This nanodiamond-rich layer is consistent with the Younger Dryas boundary layer found at numerous sites across North America, Greenland, and Western Europe. We have examined multiple hypotheses to account for these observations and find the evidence cannot be explained by any known terrestrial mechanism. It is, however, consistent with the Younger Dryas boundary impact hypothesis postulating a major extraterrestrial impact involving multiple airburst(s) and and/or ground impact(s) at 12.9 ka.
…

…
Summary
Synchronous peaks in multiple YDB markers dating to 12.9 ka were previously found at numerous sites across North and South America and in Western Europe.
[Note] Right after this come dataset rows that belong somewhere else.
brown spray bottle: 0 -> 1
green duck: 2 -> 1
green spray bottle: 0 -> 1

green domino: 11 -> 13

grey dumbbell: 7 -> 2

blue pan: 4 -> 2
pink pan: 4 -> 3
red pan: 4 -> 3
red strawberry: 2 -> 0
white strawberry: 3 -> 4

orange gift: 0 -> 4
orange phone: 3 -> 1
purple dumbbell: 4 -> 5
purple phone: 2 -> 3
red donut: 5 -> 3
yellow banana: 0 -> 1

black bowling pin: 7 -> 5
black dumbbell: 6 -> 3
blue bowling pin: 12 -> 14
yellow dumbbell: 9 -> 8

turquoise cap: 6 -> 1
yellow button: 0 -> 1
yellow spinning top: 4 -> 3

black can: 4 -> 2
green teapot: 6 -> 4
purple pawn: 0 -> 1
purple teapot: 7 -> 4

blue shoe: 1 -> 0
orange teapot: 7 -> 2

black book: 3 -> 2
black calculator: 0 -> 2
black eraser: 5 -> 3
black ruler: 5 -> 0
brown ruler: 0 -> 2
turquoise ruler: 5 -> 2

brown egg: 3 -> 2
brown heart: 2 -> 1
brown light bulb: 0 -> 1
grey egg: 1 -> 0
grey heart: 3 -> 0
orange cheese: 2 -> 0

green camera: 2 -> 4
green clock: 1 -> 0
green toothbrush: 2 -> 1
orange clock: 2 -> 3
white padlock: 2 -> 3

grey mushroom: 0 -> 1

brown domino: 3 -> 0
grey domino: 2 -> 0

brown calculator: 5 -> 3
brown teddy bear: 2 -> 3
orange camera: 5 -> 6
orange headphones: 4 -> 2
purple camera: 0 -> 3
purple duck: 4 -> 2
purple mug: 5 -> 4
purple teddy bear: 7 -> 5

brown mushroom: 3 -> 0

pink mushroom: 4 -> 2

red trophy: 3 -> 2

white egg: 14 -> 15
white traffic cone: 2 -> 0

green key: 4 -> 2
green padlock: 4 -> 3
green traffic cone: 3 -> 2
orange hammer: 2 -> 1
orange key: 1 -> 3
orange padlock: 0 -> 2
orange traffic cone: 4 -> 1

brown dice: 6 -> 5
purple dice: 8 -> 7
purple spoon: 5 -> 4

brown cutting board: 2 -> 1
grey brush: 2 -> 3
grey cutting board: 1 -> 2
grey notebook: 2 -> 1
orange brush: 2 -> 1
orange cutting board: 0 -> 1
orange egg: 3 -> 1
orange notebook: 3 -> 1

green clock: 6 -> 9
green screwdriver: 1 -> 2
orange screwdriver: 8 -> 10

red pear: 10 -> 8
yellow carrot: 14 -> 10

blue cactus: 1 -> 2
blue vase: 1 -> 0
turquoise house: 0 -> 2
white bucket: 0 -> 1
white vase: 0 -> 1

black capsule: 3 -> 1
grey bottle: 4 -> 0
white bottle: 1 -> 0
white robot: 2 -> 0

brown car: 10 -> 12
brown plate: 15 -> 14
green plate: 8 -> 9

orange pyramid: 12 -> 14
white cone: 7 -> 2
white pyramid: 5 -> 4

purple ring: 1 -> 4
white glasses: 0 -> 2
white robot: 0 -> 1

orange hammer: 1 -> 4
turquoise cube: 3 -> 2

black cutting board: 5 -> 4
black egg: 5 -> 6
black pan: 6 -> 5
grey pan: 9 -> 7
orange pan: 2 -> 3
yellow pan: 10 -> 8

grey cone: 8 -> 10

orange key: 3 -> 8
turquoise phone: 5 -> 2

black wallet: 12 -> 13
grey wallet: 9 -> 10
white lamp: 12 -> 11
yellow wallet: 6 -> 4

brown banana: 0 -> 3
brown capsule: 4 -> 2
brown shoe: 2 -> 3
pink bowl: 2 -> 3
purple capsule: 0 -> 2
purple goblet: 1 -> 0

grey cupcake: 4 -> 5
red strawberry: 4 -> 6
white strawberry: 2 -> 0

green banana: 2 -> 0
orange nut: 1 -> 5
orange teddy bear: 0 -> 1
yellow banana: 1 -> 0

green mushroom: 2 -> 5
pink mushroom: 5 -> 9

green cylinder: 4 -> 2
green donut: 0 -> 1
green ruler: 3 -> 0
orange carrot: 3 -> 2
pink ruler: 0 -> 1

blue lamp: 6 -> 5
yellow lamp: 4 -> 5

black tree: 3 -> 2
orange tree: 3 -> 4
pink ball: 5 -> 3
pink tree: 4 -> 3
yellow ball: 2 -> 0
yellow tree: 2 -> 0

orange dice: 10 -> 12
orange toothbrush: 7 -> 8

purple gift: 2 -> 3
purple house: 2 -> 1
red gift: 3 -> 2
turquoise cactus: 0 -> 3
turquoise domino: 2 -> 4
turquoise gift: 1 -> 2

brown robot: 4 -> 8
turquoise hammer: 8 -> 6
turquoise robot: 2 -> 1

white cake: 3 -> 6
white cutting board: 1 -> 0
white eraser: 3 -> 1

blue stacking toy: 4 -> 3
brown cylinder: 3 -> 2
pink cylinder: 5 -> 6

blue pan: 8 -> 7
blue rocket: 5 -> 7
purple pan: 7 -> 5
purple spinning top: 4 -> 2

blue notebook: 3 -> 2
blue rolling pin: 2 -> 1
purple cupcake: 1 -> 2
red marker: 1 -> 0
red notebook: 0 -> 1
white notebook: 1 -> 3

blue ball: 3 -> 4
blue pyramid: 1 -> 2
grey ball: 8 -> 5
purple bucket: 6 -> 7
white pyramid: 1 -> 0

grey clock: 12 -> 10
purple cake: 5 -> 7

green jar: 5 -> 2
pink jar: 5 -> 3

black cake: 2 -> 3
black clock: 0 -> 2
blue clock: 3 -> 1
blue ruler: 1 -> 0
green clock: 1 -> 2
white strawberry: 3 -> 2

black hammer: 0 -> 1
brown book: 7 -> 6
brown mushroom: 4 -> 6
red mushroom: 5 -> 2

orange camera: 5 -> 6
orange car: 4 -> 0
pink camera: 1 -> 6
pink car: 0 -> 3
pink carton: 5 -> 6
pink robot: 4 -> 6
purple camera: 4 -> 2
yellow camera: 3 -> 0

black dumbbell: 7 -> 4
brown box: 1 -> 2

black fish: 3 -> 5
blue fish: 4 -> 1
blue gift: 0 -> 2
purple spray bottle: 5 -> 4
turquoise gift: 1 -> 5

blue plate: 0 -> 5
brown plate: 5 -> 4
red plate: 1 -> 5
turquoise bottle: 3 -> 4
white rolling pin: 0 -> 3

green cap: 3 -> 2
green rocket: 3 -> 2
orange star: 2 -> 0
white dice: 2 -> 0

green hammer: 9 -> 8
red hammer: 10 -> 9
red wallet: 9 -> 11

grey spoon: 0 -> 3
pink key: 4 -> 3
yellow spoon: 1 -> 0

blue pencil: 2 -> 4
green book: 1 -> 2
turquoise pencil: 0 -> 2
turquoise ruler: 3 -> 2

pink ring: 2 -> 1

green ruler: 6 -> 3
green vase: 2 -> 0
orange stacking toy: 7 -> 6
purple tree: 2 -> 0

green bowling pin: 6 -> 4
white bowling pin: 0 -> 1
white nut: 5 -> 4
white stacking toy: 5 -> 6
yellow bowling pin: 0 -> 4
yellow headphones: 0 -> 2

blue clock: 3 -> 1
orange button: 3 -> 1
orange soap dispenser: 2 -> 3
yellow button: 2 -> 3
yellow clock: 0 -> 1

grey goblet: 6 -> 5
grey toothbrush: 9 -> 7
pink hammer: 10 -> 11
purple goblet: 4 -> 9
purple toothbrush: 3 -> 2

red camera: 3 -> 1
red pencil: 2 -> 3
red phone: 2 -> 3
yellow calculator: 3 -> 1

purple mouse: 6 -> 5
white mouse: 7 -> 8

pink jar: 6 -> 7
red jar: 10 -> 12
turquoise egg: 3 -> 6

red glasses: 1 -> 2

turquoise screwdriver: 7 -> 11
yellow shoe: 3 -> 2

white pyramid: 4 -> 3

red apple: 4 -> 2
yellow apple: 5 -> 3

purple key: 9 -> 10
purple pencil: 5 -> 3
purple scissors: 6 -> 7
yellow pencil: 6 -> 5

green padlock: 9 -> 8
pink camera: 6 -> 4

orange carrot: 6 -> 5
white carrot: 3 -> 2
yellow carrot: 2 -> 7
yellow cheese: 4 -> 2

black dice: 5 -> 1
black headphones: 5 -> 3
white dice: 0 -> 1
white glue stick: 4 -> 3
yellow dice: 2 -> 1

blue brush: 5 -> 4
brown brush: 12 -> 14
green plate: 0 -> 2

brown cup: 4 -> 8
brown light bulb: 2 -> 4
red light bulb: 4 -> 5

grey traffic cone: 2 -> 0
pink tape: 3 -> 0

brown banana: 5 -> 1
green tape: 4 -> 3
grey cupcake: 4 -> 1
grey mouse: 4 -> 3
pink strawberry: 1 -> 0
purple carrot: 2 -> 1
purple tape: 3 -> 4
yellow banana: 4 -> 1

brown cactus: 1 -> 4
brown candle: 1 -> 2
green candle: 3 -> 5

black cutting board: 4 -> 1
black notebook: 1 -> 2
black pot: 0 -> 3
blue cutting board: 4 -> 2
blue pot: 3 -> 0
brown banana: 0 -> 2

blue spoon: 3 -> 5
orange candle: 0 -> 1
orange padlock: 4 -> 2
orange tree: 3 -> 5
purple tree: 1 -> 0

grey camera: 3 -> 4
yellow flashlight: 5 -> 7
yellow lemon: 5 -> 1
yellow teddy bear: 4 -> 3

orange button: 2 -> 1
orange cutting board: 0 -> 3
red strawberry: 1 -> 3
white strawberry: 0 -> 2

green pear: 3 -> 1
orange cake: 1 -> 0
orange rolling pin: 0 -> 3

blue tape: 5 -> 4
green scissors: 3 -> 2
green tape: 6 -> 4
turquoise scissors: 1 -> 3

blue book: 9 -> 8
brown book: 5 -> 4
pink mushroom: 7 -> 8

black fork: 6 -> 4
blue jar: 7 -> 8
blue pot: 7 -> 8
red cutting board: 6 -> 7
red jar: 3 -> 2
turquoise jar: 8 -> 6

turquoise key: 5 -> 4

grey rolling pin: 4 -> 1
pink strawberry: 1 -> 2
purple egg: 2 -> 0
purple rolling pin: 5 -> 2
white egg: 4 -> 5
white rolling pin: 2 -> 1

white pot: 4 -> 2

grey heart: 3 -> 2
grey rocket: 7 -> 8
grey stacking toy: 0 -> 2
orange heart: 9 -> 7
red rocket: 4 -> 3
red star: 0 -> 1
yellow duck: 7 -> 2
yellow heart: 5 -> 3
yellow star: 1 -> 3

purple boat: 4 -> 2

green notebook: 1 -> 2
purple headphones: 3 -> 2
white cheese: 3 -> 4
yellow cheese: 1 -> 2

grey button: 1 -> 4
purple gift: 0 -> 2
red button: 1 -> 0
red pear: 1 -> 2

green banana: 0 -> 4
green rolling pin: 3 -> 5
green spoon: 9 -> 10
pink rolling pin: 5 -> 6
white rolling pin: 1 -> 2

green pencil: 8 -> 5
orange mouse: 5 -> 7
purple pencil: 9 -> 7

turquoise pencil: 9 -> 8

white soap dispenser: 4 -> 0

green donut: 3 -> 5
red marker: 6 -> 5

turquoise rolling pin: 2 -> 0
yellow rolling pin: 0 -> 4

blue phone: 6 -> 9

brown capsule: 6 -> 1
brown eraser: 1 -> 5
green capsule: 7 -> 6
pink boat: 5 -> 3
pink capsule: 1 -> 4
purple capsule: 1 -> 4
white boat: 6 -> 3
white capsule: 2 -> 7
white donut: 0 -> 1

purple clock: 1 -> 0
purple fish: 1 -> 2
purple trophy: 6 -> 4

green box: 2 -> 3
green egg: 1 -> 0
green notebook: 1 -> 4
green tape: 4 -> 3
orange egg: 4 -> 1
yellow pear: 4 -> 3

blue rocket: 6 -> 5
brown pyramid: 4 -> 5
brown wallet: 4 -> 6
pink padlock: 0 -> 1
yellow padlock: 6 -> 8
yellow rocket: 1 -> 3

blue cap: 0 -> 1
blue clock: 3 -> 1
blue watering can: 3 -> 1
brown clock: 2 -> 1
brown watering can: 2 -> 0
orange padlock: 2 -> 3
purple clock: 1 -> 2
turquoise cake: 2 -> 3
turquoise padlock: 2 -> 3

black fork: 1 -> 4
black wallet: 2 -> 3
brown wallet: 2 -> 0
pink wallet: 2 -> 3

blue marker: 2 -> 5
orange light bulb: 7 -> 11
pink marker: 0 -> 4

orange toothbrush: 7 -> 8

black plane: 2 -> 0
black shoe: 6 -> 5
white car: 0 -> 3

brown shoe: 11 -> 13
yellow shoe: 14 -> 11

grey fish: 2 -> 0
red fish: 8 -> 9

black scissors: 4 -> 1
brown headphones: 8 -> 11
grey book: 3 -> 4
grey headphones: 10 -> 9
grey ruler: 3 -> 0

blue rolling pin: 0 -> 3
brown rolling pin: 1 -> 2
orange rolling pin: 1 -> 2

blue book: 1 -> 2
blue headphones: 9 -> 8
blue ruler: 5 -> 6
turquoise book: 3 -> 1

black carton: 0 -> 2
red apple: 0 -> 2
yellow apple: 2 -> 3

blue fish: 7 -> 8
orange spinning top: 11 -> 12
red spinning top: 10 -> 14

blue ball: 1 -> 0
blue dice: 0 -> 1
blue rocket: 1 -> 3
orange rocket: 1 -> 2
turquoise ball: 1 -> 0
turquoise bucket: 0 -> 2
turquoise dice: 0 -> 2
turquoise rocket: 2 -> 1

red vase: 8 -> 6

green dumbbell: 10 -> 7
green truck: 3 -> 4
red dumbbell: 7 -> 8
At Lake Cuitzeo, magnetic impact spherules, CSps, and NDs form abundance peaks within a 10 cm layer of sediment that dates to the early part of the YD, beginning at 12.9 ka. These peaks coincide with anomalous environmental, geochemical, and biotic changes evident at Lake Cuitzeo and in other regional records, consistent with the occurrence of an unusual event. Analyses of YDB acid-resistant extracts using STEM, EDS, HRTEM, SAD, FFT, EELS, and EFTEM indicate that Lake Cuitzeo nanoparticles are dominantly crystalline carbon and display d-spacings that match various ND allotropes, including lonsdaleite. These results are consistent with reports of abundant NDs in the YDB in North America and Western Europe.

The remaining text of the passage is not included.